Worker sliding open a safety-yellow horizontal sliding gate along a mezzanine deck edge

What do safety gates cost?

Published prices: ~$335–345 for self-closing swing gates, ~$1,150 for a new pallet-drop pivot gate. Verified list pricing: Uline's self-closing safety swing gates run $335–345 for stair and ladder openings; a Global Industrial welded-steel pivot gate (68.5"W, meets OSHA) lists at $1,151 at published reseller pricing; used pivot gates appear on dealer sites near $990. Manufacturer-grade pivot gates (Wildeck's ships at 400 lb, cut-to-width from 3 to 10 feet) are quoted per project. Against a $100,000+ mezzanine — or one fall — the gate is the cheapest structural decision you'll make.

Pallet handoff at a mezzanine edge with a worker safely behind the gate barrier guiding a forklift's raised load

How do you choose and place gates?

Four rules cover almost every layout:

  1. Pallet drops get pivot gates. The always-a-barrier geometry is what ANSI MH28.3 asks for, and it survives busy shifts that defeat discipline-dependent designs.
  2. Stair openings get self-closing swing gates — spring hinges beat chains and beat "someone will close it" (why chains fail the test).
  3. Size the gate to the load, not the opening minimum — Cogan's published pivot range reaching 13 feet exists because oversized pallets and gaylords do.
  4. Match the system: gates bolt into the guardrail line, so spec them with the structure — retrofitting posts into a finished rail run costs more than ordering the opening right (the full guarding spec).

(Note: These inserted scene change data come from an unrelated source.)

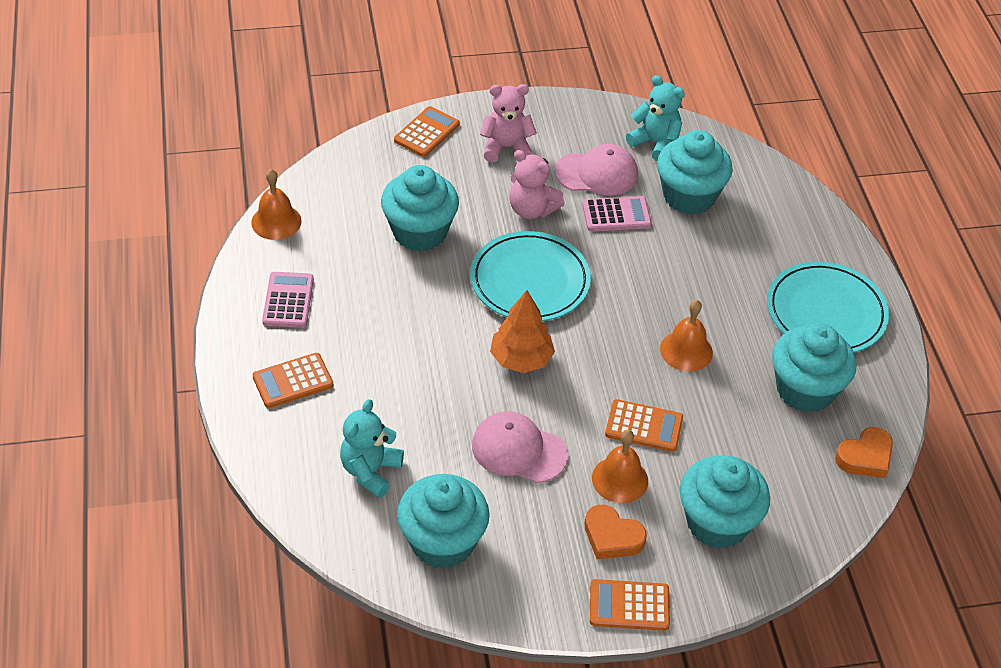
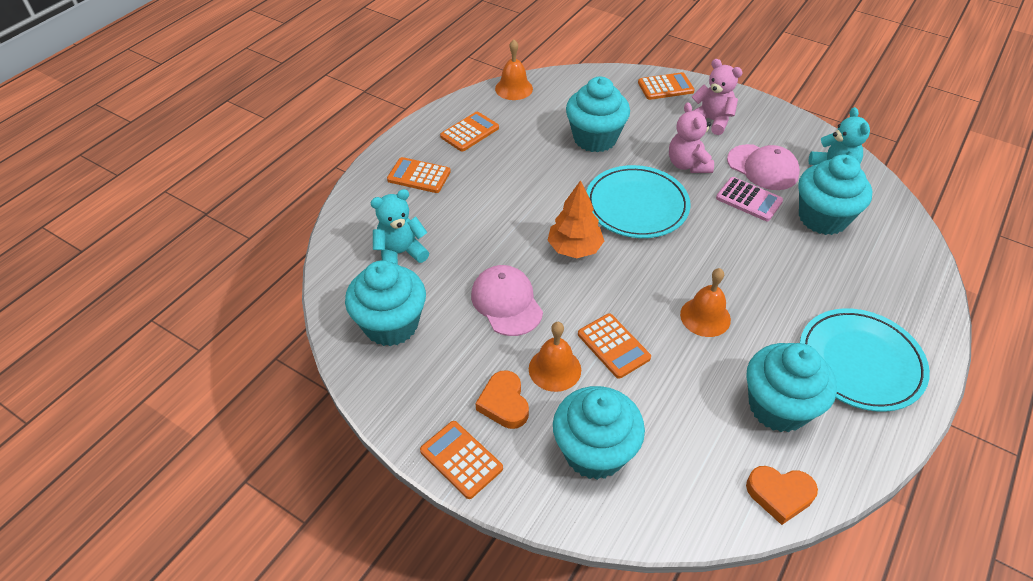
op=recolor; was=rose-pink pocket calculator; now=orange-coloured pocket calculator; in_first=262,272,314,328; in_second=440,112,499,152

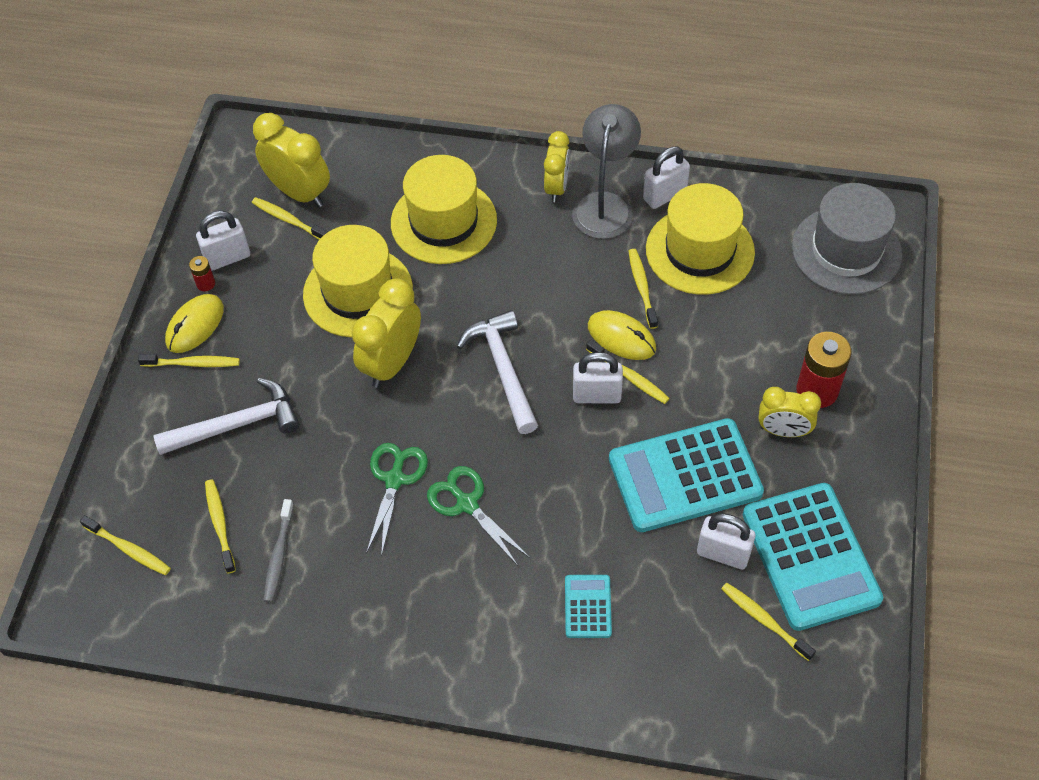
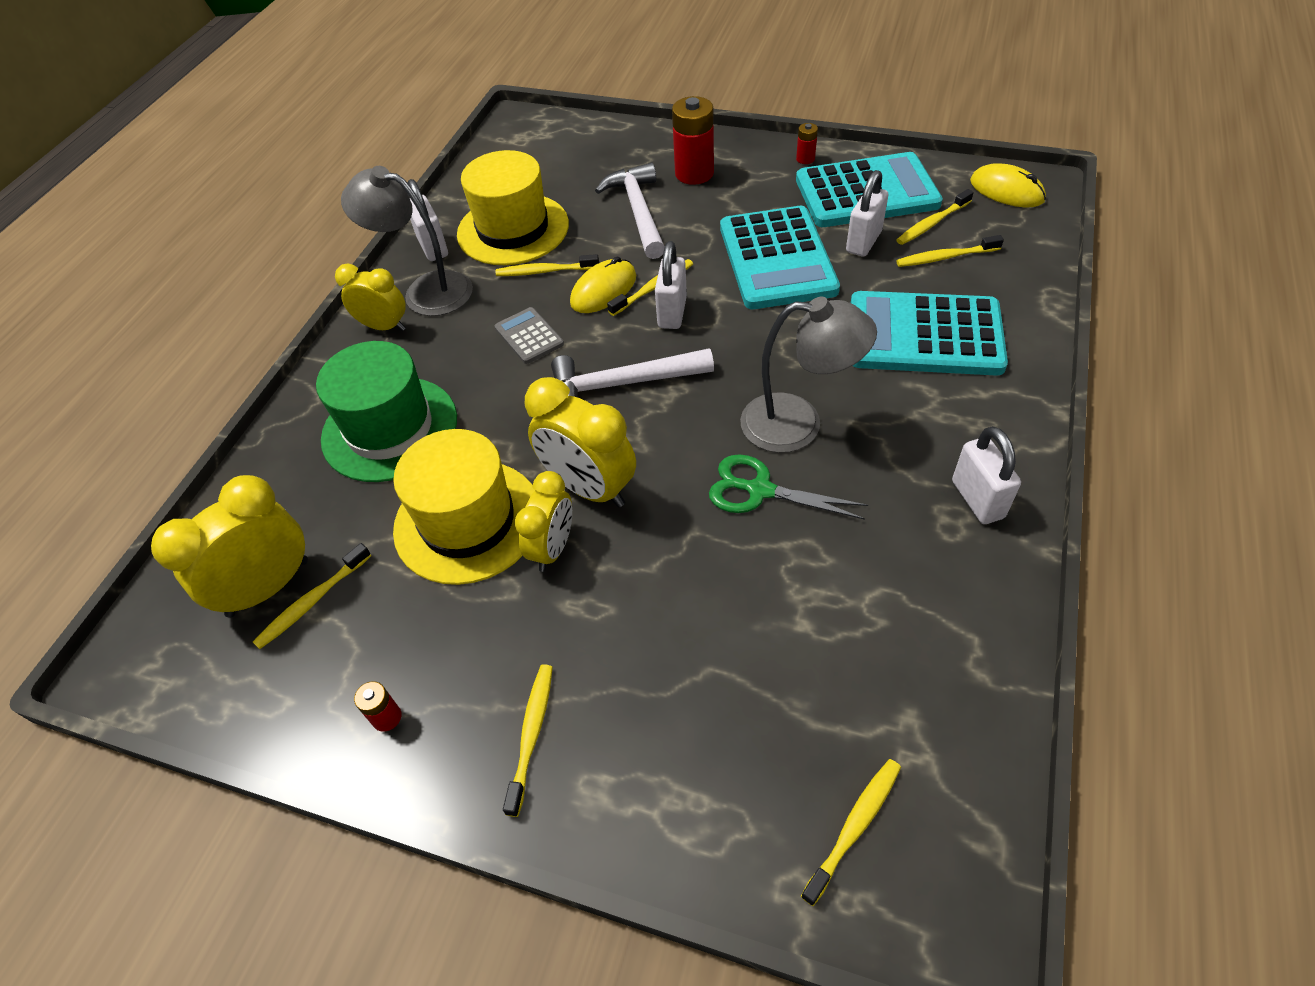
op=recolor; was=golden hat; now=leaf-green hat; in_first=391,155,497,264; in_second=316,341,457,482
op=insert; now=ash-grey pocket calculator; in_second=495,307,564,364
op=move; was=golden bedside clock; in_first=759,387,821,437; in_second=515,471,572,572
op=move; was=pure white hammer; in_first=153,378,299,455; in_second=595,162,665,259
op=replace; was=leaf-green shears; now=ash-grey reading lamp; in_first=427,466,530,566; in_second=740,297,877,453
op=insert; now=crimson battery; in_second=796,123,818,164
op=resize; was=aqua pocket calculator; in_first=565,575,612,638; in_second=851,291,1008,376; ratio=2.15
op=move; was=golden toothbrush; in_first=205,479,236,574; in_second=896,235,1004,267
op=move; was=pure white lock; in_first=196,211,250,271; in_second=952,426,1021,524
op=move; was=golden computer mouse; in_first=165,294,224,353; in_second=970,163,1046,207
op=delete; was=ash-grey toothbrush; in_first=264,499,294,602
op=delete; was=ash-grey hat; in_first=792,183,902,295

Sagging plastic chain at a mezzanine edge in the foreground with a proper safety-yellow gate standing firm behind

What to read next

Frequently asked questions

Does OSHA require gates on mezzanines?
OSHA requires fall protection at edges 4 feet and higher, and at hoist and pallet-drop areas it permits gates or chains only where they provide equivalent protection — with a barrier in place whenever hoisting isn't happening, and personal fall arrest when someone must lean past the edge.
What is a pivot or dual-reciprocating safety gate?
A gate with two interlocked barriers on a see-saw linkage: raising the outer side to receive a pallet automatically closes the inner side, so a rail always stands between the worker and the open edge. It removes reliance on worker memory — the failure mode of single gates.
Are swing or sliding gates OSHA compliant at pallet openings?
They can satisfy OSHA if used correctly, but ANSI MH28.3 — the industrial work platform standard — is stricter: gates that swing, slide, or lift out and leave an unprotected opening 'are not acceptable' because the edge is exposed while the gate is open. Pivot gates exist to close that gap.
How tall do mezzanine gates and railings have to be?
The guardrail standard: top rail at 42 inches plus or minus 3, a midrail midway, capable of resisting 200 pounds of outward or downward force, with openings no more than 19 inches — and manufacturer specs add a 6-inch kick plate at the deck edge.
How much do mezzanine safety gates cost?
Published pricing: self-closing swing gates for stair and ladder openings run about $335–345 each; full pallet-drop pivot gates run around $1,150 new at published reseller pricing, with used units listed near $990.